Condition	Initial moment (N $\cdot$ m)	Final moment (N $\cdot$ m)	Performance fatigability (%)
Men
Bilateral	287.1 $\pm$ 42.7	216.2 $\pm$ 35.6	24.1 $\pm$ 10.5
Right leg	208.4 $\pm$ 31.5	121.2 $\pm$ 21.7	40.1 $\pm$ 16.1
Left leg	207.9 $\pm$ 42.4	113.3 $\pm$ 24.9	44.0 $\pm$ 13.7
Women
Bilateral	186.5 $\pm$ 49.9	151.3 $\pm$ 36.8	17.7 $\pm$ 12.9
Right leg	140.2 $\pm$ 26.8	89.9 $\pm$ 14.8	33.8 $\pm$ 16.6
Left leg	147.7 $\pm$ 33.9	90.4 $\pm$ 25.4	38.0 $\pm$ 12.7

The initial moment was the mean of the absolute moment values from repetitions 1–5 and the final moment was the mean of the absolute moment values from repetitions 45–50. Performance fatigability was calculated as a change score percentage between the initial and final absolute moment values.

Figure 2.

Performance fatigability for the individual subjects during bilateral and unilateral leg extensions. * Indicates that the mean performance fatigability for the bilateral condition was significantly ( $p<$ 0.05) less than for the left leg only and right leg only conditions.

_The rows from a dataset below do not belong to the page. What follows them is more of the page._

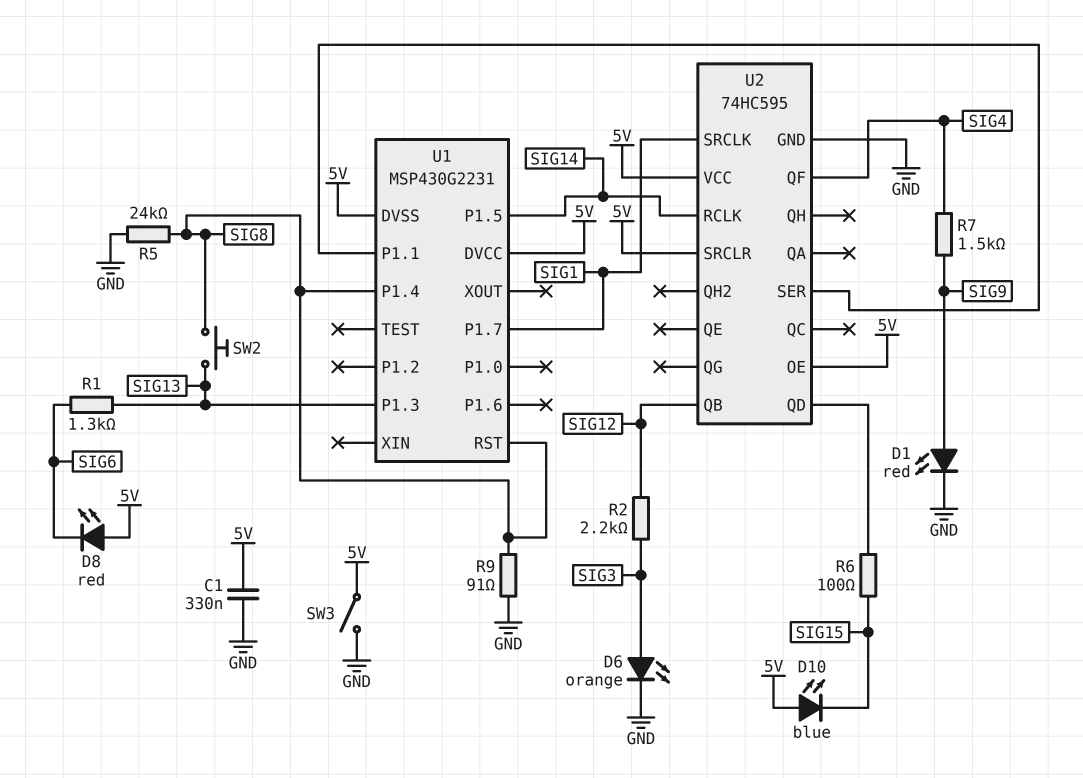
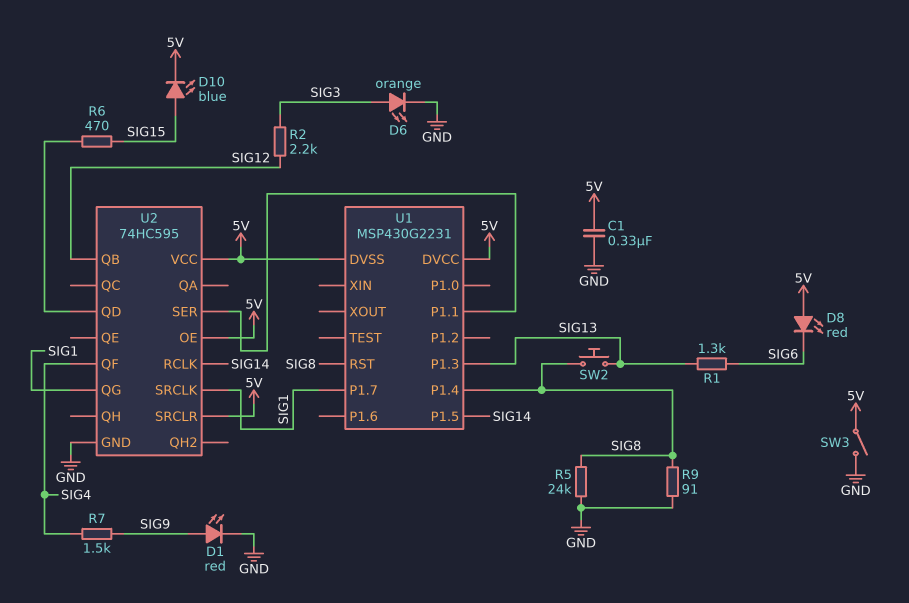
D10: LED blue (A 5V, K SIG15) -> LED blue (A SIG15, K 5V)
R6: 100 (SIG15, U2/QD) -> 470 (SIG15, U2/QD)
U2 pin QG: none -> SIG1

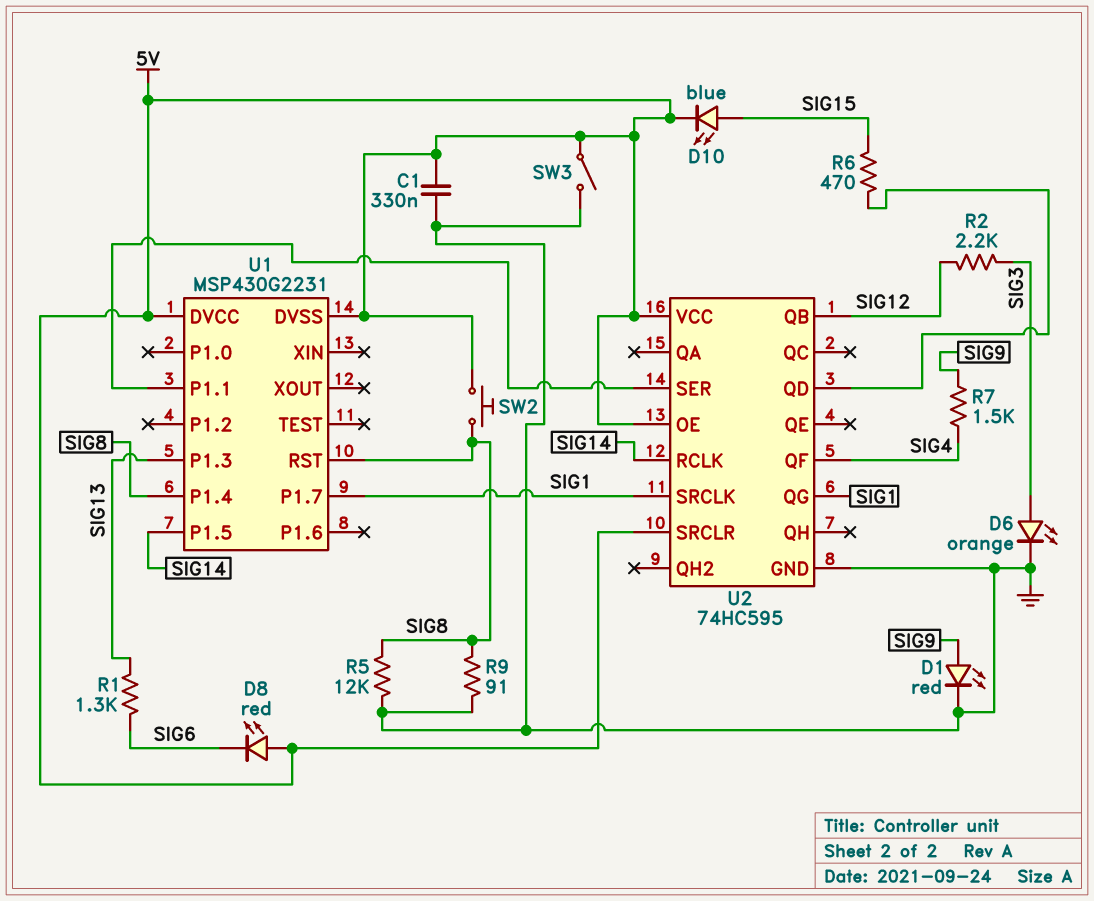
R5: 24k (GND, SIG8) -> 12k (GND, SIG8)
SW2: button (SIG8, SIG13) -> button (5V, SIG8)

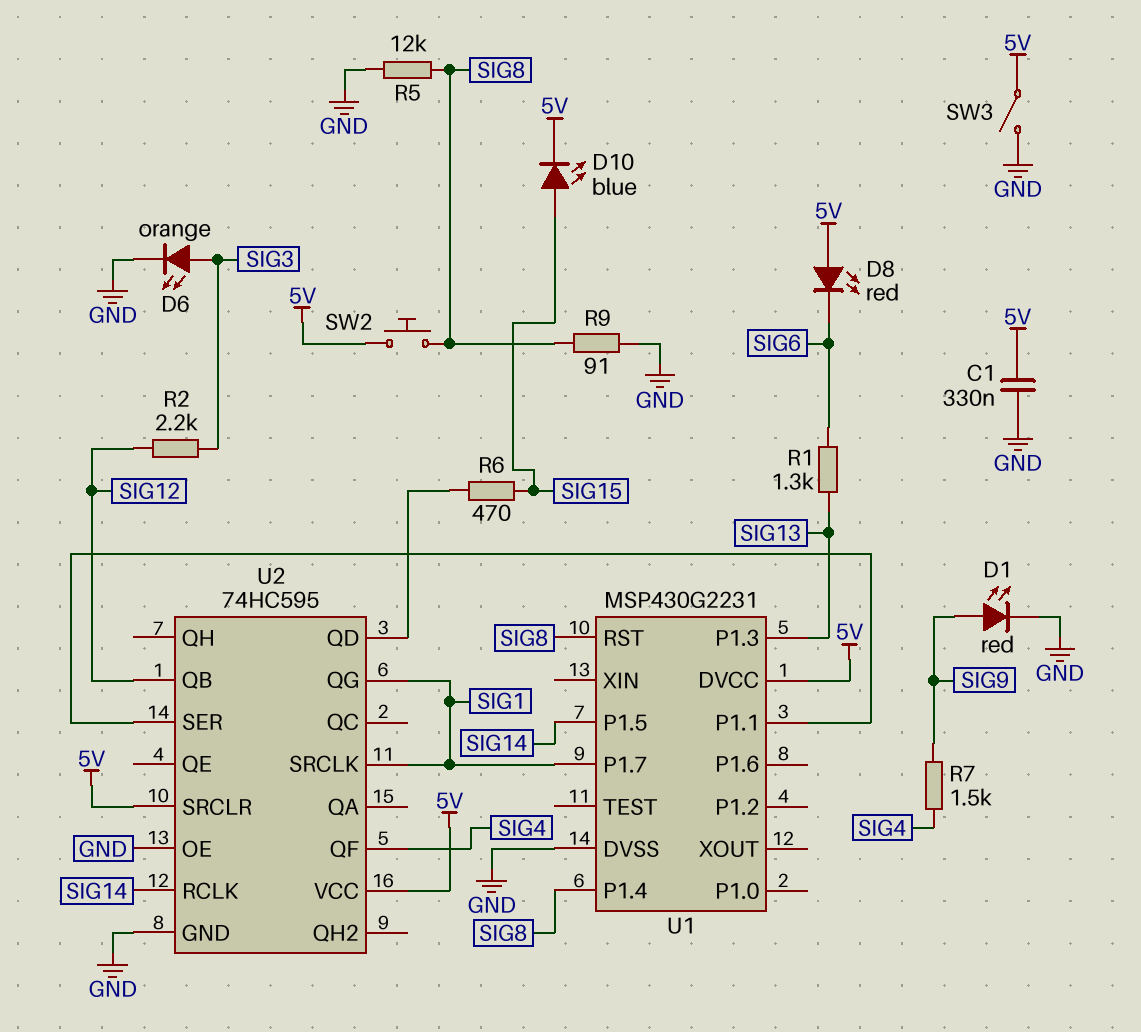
U1 pin DVSS: 5V -> GND
U2 pin OE: 5V -> GND

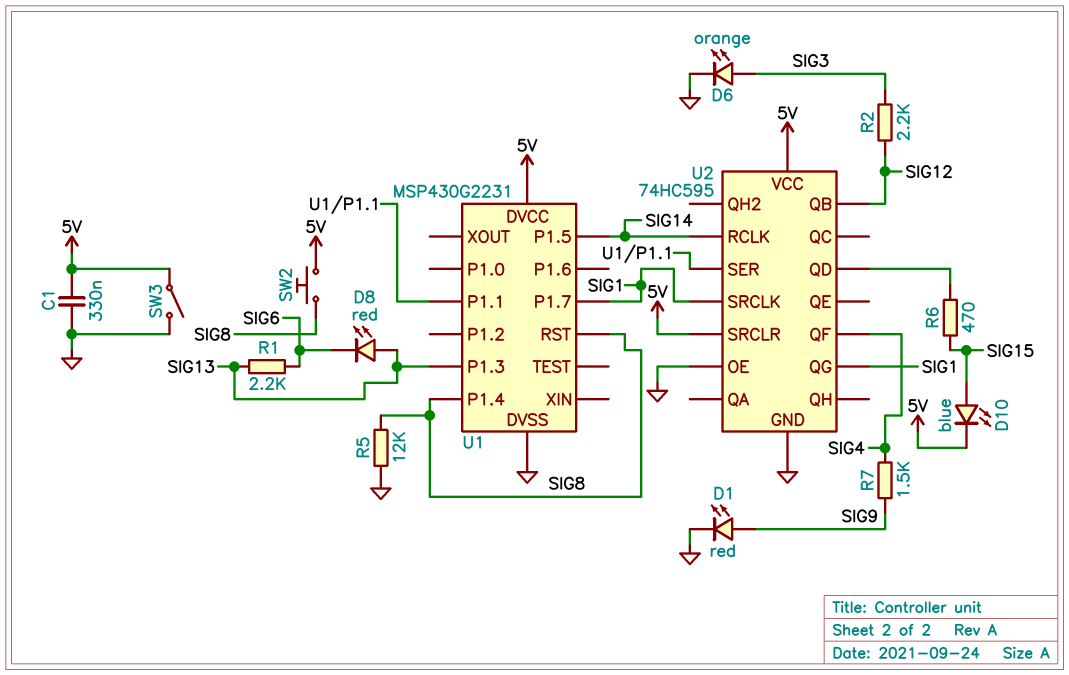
D8: LED red (A 5V, K SIG6) -> LED red (A SIG13, K SIG6)
R1: 1.3k (SIG6, SIG13) -> 2.2k (SIG6, SIG13)
R9: 91 (GND, SIG8) -> none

3.2 Normalized isokinetic moment

The results of the 2 $\times$ 3 $\times$ 10 mixed factorial ANOVA for normalized isokinetic moment demonstrated a significant Sex $\times$ Repetition interaction ( $p=$ 0.015, $\eta^{2}_{p}=$ 0.106) and Condition $\times$ Repetition interaction ( $p<$ 0.001, $\eta^{2}_{p}=$ 0.408). For the men, follow-up 1 $\times$ 10 repeated measures ANOVA demonstrated significant mean differences in normalized isokinetic moment across repetitions for BL ( $p<$ 0.001; $\eta^{2}_{p}=$ 0.701), RL ( $p<$ 0.001; $\eta^{2}_{p}=$ 0.869), and LL ( $p<$ 0.001; $\eta^{2}_{p}=$ 0.868) (Fig. 3). For the BL leg extensions, post-hoc pairwise comparisons demonstrated normalized isokinetic moment for repetition 5 (94.7 $\pm$ 19.7%) was significantly greater than repetitions 25 (89.4 $\pm$ 16.8%; $d=$ 0.29), 30 (84.0 $\pm$ 15.7%; $d=$ 0.60), 35 (82.0 $\pm$ 16.3%; $d=$ 0.70), 40 (78.4 $\pm$ 17.0%; $d=$ 0.88), 45 (74.5 $\pm$ 16.8%; $d=$ 1.10), and 50 (71.9 $\pm$ 17.5%; $d=$ 1.22). For the RL leg extensions, post-hoc comparisons demonstrated normalized isokinetic moment for repetition 5 (99.8 $\pm$ 12.7%) was significantly greater than repetitions 20 (89.4 $\pm$ 10.3%; $d=$ 0.90), 25 (82.5 $\pm$ 10.7%; $d=$ 1.47), 30 (71.6 $\pm$ 11.3%; $d=$ 2.35), 35 (68.2 $\pm$ 12.0%; $d=$ 2.56), 40 (63.9 $\pm$ 12.0%; $d=$ 2.91), 45 (61.2 $\pm$ 11.6%; $d=$ 3.17), and 50 (58.7 $\pm$ 12.3; $d=$ 3.29). For the LL leg extensions, post-hoc comparisons demonstrated normalized isokinetic moment for repetition 5 (95.5 $\pm$ 10.5%) was significantly greater than repetitions 15 (87.5 $\pm$ 8.1%; $d=$ 0.85), 20 (80.3 $\pm$ 8.7%; $d=$ 1.58), 25 (72.8 $\pm$ 10.6%; $d=$ 2.15), 30 (65.2 $\pm$ 11.9%; $d=$ 2.70), 35 (58.8 $\pm$ 11.5%; $d=$ 3.33) 40 (56.5 $\pm$ 10.4%; $d=$ 3.73), 45 (52.9 $\pm$ 10.3%; $d=$ 4.10) and 50 (52.7 $\pm$ 10.3%; $d=$ 4.12).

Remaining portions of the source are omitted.